It quickly turned out that it is not possible to run newer Ceph releases in our in-house solution because newer versions of Ceph make use of systemd and in our current solution we don’t run systemd at all – not inside the containers and not on the hosts that host them.

The hunt for solutions began. One possibility was to package Ceph ourselves and get rid of systemd, but that’s a lot of work with little added value. Ceph community provides tested packages which need to be taken advantage of, so that option was off the table.

Second option was to run Ceph with supervisord inside the Docker container. While it sounds like a plan, even supervisord docs clearly states that supervisord “is not meant to be run as a substitute for init as “process id 1”.”. So that was clearly not an option either.

We needed systemd!

At this point, it was clear that we needed a solution that enables us to run systemd inside the container as well as on the host. It sounded like a perfect time to switch to a brand new solution – a solution that was designed to run a full OS inside the container. As our Docker used LXC backend it was a natural choice to evaluate LXC. It had all the features we need but with LXC we would have to code all the container-related automation ourselves. But could all this additional work be avoided? It turns out it could…

As I used LXD in my previous project I knew it is capable of managing images, networks, block devices and all the nice features that are needed to setup a fully functional Ceph cluster.

So I reinstalled my developer servers with an Ubuntu Server LTS release and installed LXD on them.

LXD has everything that was needed to create fully functional Ceph clusters:

• it supports ‘fat’ stateful containers,
• it supports systemd inside the container,
• it supports container images so we can prepare customized images and use them without hassle,
• passing whole block devices to containers,
• passing ordinary directories to containers,
• support for easy container start, stop, restart,
• REST API that will be covered in later parts of the article,
• support for multiple network interfaces within containers using macvlan.

After just a few hours of manual work I had Ceph cluster running Mimic release inside LXD containers. I typed ceph health and I got ‘HEALTH_OK’. Nice! It worked great.

How do we industrialize that?

To industrialize it and plug it into our Control Plane we needed a Puppet module for LXD so Puppet could manage all the container related elements on the host. There was no such module that provided the functionality we needed so we needed to code it ourselves.

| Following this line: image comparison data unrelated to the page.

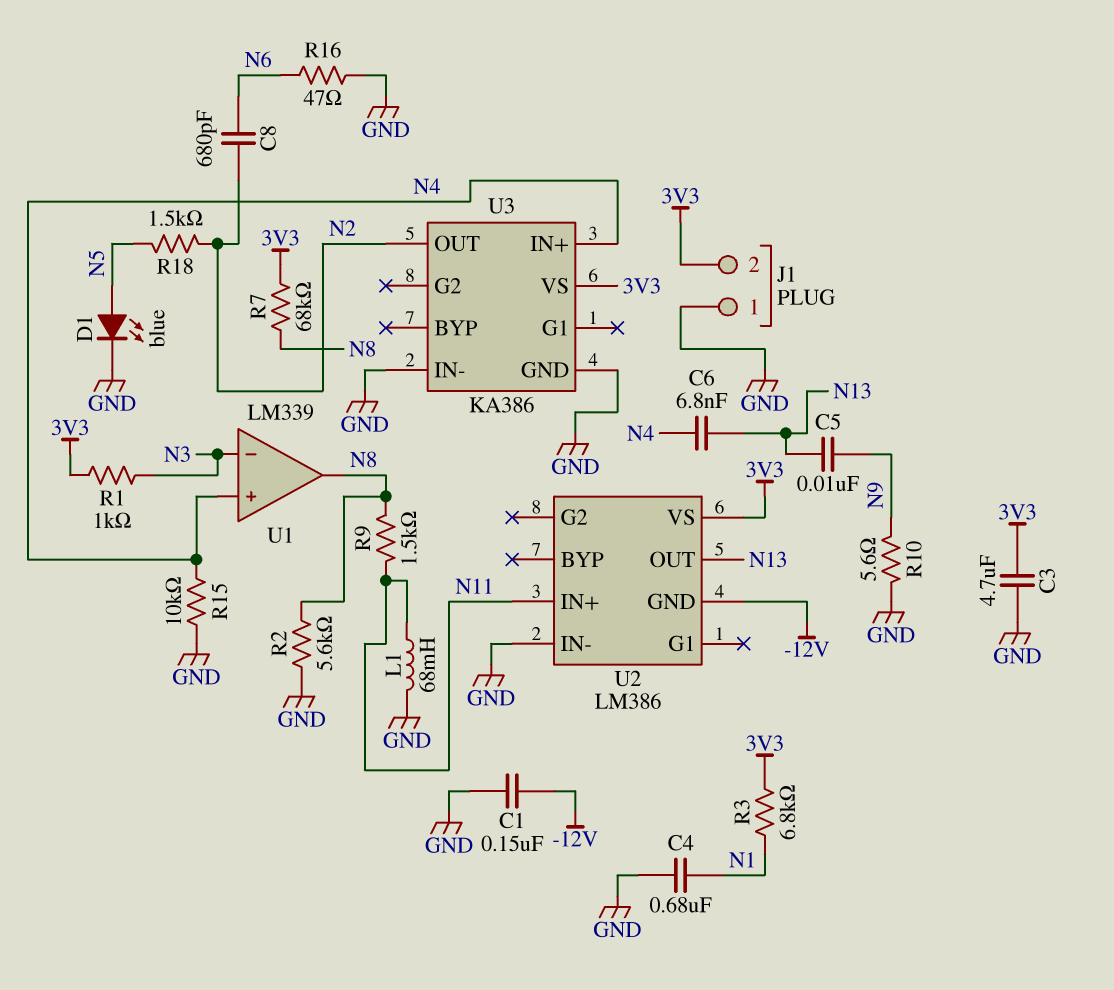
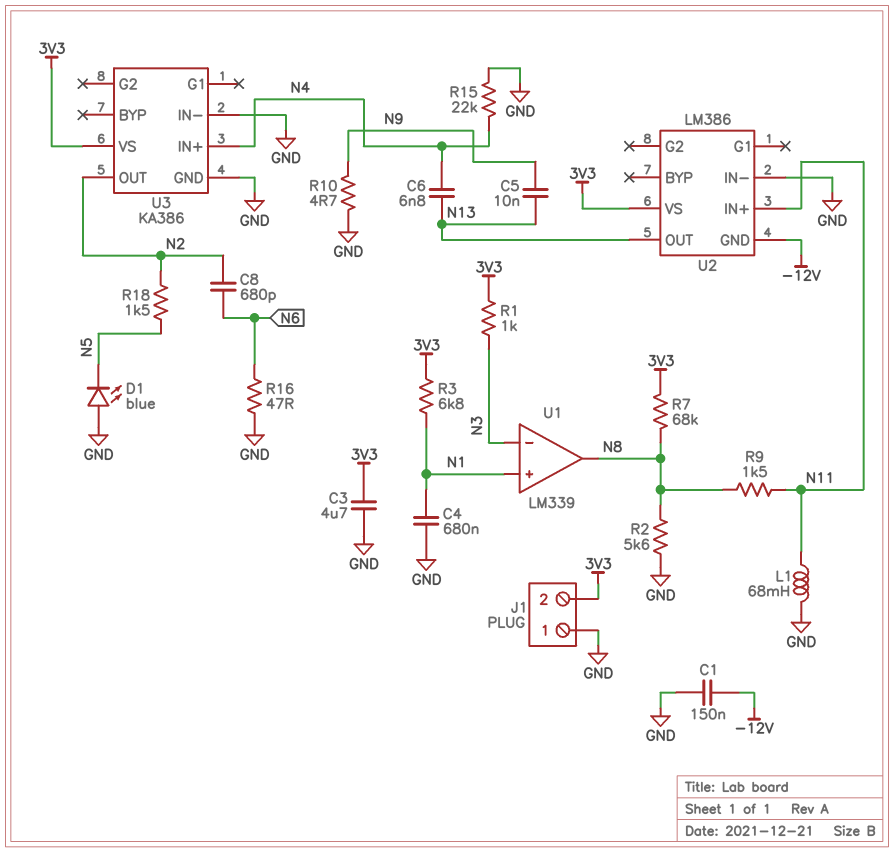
D1: LED blue (A N5, K GND) -> LED blue (A GND, K N5)
R10: 5.6 (GND, N9) -> 4.7 (GND, N9)
R15: 10k (GND, N4) -> 22k (GND, N4)
U1 pin in+: N4 -> N1

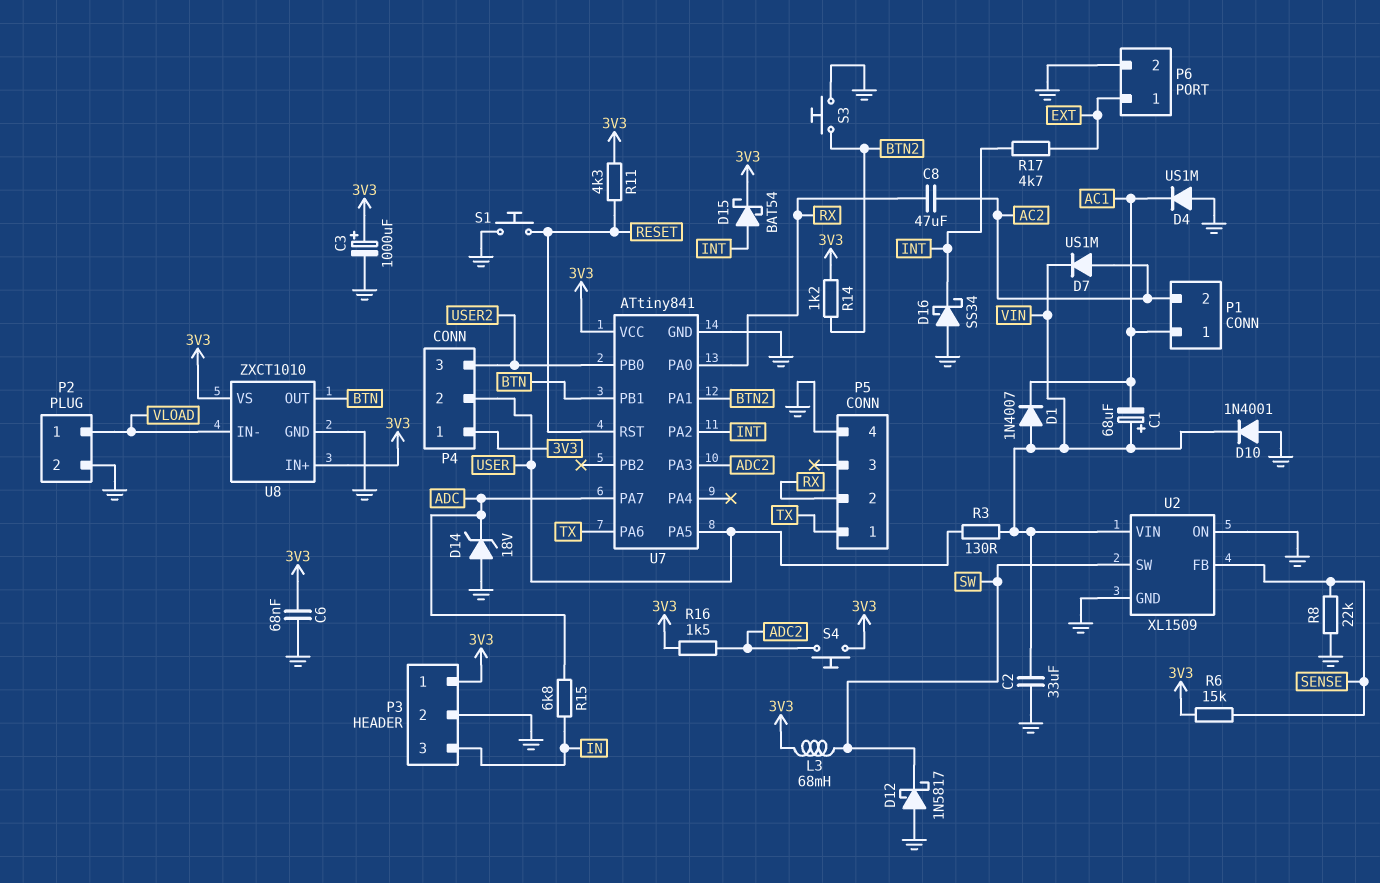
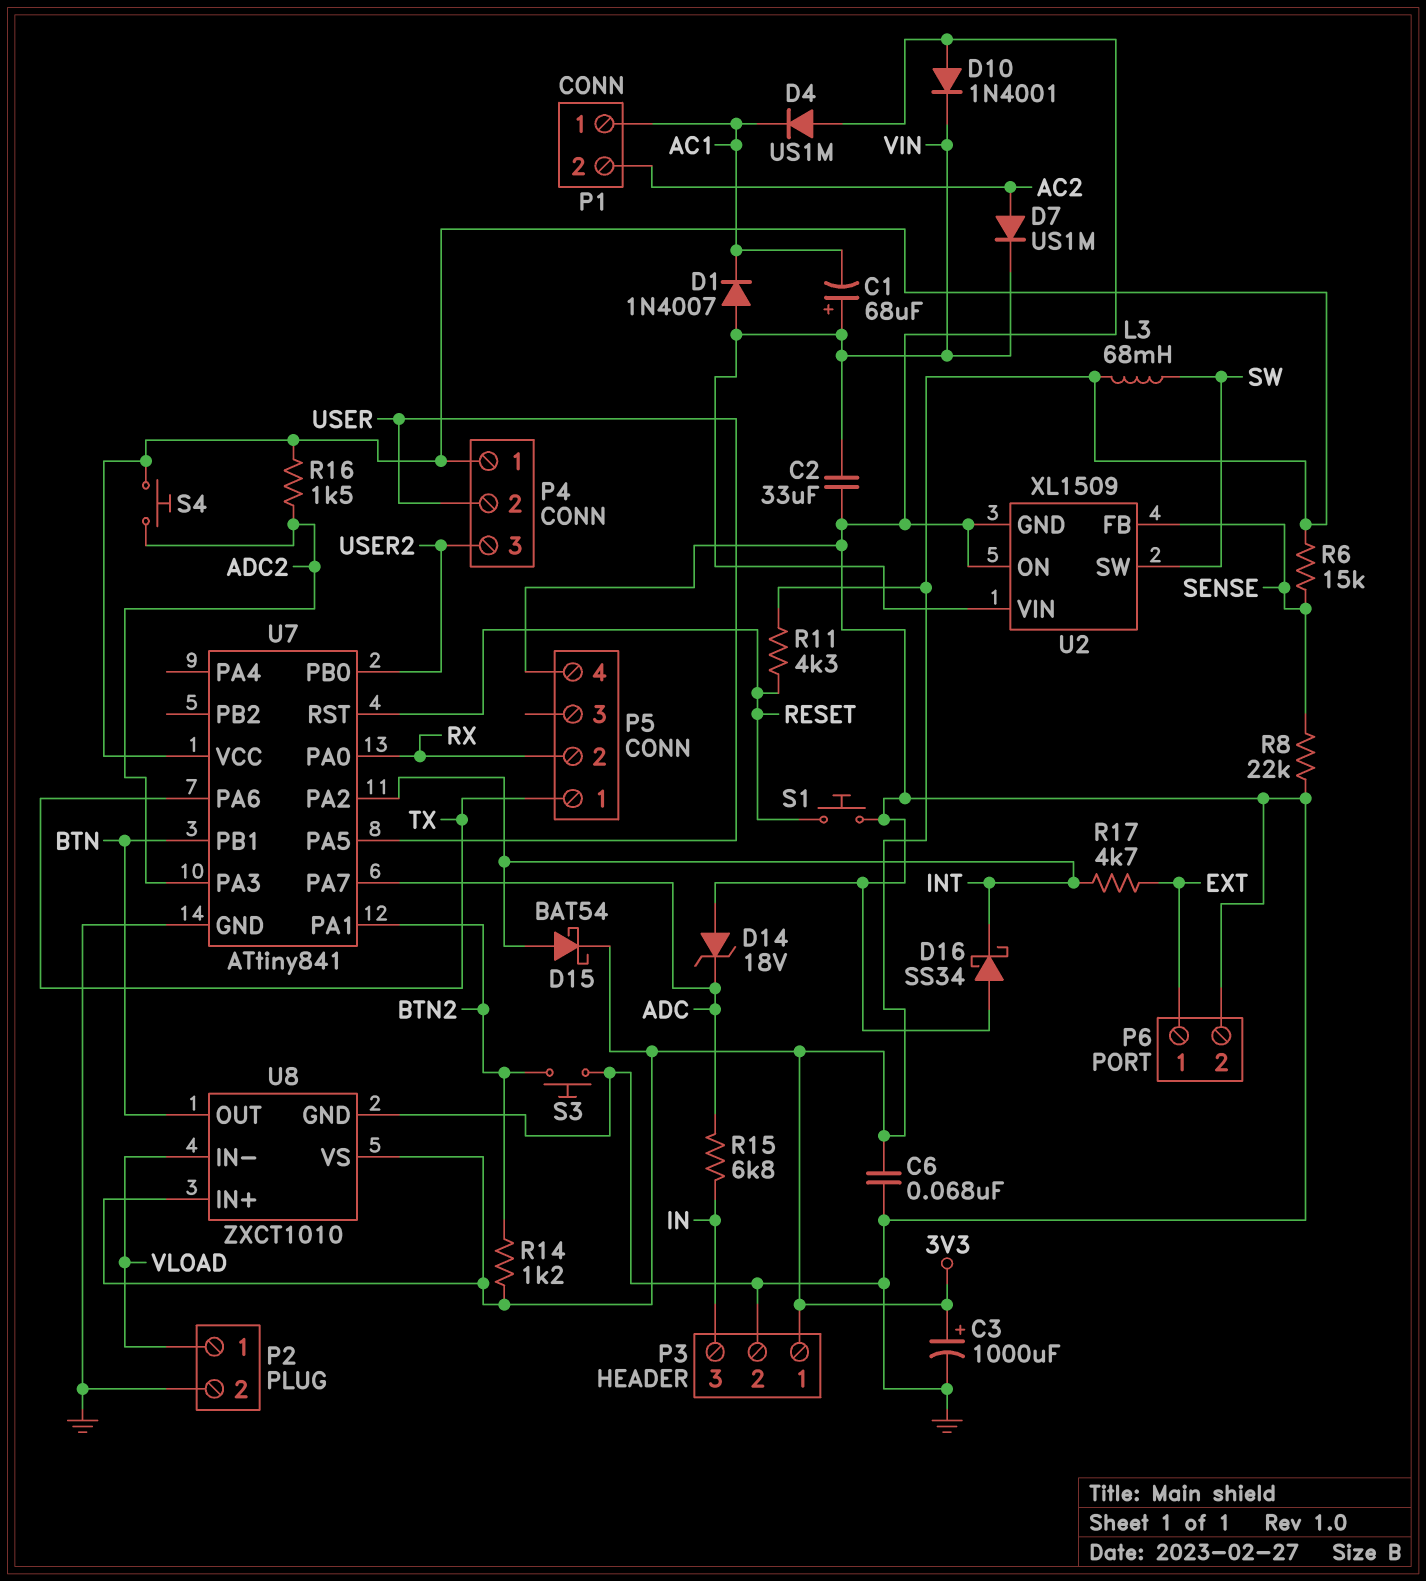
C8: 47uF (AC2, RX) -> none
D12: schottky 1N5817 (A GND, K SW) -> none
R3: 130 (USER, VIN) -> none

LXD daemon exposes handy REST API that we utilized to create our Puppet module. You can talk to the API locally over unix socket and through the network if you configure to expose it. For usage within the module it was really convenient to use lxc query command which works by sending raw queries to LXD over unix socket. The module is now opensource on GitHub so you can download and play with it. It enables you to configure basic LXD settings as well as create containers, profiles, storage pools etc.

The module allows you to create, as well as manage the state of the resources. Just change your manifests, run puppet agent, and it will do the rest.

The LXD Puppet module as of writing this provides the following defines:

• lxd::profile
• lxd::image
• lxd::storage
• lxd::container

For full reference please check out its GitHub page.

Manual setup VS Automatic setup with Puppet

I will show you a simple example of how to create the exact same setup manually and then again automatically with Puppet. For the purpose of this article I created a new Public Cloud instance with Ubuntu 18.04, one additional disk and already configured bridge device br0. Lets assume there is also a DHCP server listening on the br0 interface.

It’s worth noting that generally you don’t need to create your own image, you can just use the upstream ones with built-in commands. But for the purpose of this article, lets create a custom image that will be exactly like upstream. To create such image you just have to type some commands to repack upstream image into Unified Tarball.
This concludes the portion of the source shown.